With nearly equal increases on both the food and drug side of its business, the U.S. Food & Drug Administration (FDA) is getting a 19 percent increase in its budget in 2010.

That at least is President Obama’s recommendation to Congress, which controls the federal purse strings.

FDA’s annual budget would rise to $3.2 billion per the President’s request, which is found in his 1,360-page budget submission to Congress for total spending of 3.55 trillion dollars.   A total of 1.38 trillion of that spending will be on the federal government’s credit card.

A boost of $259.3 million will to “Protecting America’s Food Supply.”  The new money will be focused on preventing both intentional and unintentional food contamination. 

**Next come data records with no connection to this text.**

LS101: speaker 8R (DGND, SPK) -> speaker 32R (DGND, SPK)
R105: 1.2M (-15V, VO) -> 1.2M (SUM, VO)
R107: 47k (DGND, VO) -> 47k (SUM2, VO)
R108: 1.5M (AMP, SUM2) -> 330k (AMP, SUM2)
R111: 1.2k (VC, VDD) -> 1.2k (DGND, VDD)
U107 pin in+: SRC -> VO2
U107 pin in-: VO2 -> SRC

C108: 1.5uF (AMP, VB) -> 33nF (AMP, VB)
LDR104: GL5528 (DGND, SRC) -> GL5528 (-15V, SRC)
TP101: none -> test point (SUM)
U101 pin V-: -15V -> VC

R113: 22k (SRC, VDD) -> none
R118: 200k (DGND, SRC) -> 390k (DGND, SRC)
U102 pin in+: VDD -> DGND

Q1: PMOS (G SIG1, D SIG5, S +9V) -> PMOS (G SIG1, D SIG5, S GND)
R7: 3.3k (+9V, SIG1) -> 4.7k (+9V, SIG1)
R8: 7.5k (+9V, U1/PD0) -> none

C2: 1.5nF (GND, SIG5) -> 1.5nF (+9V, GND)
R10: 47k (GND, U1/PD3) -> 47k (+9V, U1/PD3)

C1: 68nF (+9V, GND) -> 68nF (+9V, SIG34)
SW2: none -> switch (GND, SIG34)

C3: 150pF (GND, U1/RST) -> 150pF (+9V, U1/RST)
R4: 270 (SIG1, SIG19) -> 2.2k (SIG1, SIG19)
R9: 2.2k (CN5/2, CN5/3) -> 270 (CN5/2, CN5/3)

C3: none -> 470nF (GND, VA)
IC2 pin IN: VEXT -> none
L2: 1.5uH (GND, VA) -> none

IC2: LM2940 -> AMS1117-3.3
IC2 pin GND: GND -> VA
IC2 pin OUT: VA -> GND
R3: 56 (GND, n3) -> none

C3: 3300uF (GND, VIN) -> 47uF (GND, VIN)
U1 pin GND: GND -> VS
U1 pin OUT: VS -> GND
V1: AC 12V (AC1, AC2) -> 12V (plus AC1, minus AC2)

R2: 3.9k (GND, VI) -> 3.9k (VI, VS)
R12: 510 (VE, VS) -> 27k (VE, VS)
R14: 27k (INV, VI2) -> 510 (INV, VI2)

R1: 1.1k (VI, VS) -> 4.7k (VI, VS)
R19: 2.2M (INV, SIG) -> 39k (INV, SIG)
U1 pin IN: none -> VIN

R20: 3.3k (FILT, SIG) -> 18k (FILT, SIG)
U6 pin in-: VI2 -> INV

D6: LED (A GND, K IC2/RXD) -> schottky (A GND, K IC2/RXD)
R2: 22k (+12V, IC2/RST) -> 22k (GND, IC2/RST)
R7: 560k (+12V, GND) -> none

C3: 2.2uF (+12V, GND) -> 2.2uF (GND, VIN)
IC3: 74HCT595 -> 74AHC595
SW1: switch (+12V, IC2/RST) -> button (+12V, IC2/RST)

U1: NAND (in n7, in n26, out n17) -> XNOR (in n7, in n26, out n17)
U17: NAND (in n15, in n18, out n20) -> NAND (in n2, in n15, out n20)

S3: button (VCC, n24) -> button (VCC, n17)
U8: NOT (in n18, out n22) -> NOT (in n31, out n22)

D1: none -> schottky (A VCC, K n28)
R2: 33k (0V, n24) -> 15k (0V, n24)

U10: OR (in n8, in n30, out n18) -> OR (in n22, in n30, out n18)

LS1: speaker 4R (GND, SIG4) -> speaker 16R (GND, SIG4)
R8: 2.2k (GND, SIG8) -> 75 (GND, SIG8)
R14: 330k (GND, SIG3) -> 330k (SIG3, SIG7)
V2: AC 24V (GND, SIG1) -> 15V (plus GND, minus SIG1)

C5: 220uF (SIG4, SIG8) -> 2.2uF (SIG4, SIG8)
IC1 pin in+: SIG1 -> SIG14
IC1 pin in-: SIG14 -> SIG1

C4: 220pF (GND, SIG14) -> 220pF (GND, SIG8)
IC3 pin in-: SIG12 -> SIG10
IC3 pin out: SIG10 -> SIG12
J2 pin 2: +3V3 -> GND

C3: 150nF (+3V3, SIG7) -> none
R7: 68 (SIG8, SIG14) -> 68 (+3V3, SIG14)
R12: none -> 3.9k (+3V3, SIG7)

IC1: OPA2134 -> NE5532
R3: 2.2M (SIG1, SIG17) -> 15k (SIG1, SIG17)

FDA will collect an additional $94.4 million in new user fees for registering and inspecting food facilities, issuing food and feed export certificates, and for re-inspections of facilities that do not meet FDA safety standards.

The food supply initiative will be directed at both foreign and domestic sources of ingredients, components, and finished products at “all points in the supply chain, including their eventual use by the American public.”

On the drug side, FDA will get an additional $245.5 million through both increases in some user fees and a larger contribution from taxpayers.  Safer medical devices and drug imports will be the gainers.

The FY 2010 request covers the period of Oct. 1, 2009 through Sept. 30, 2010.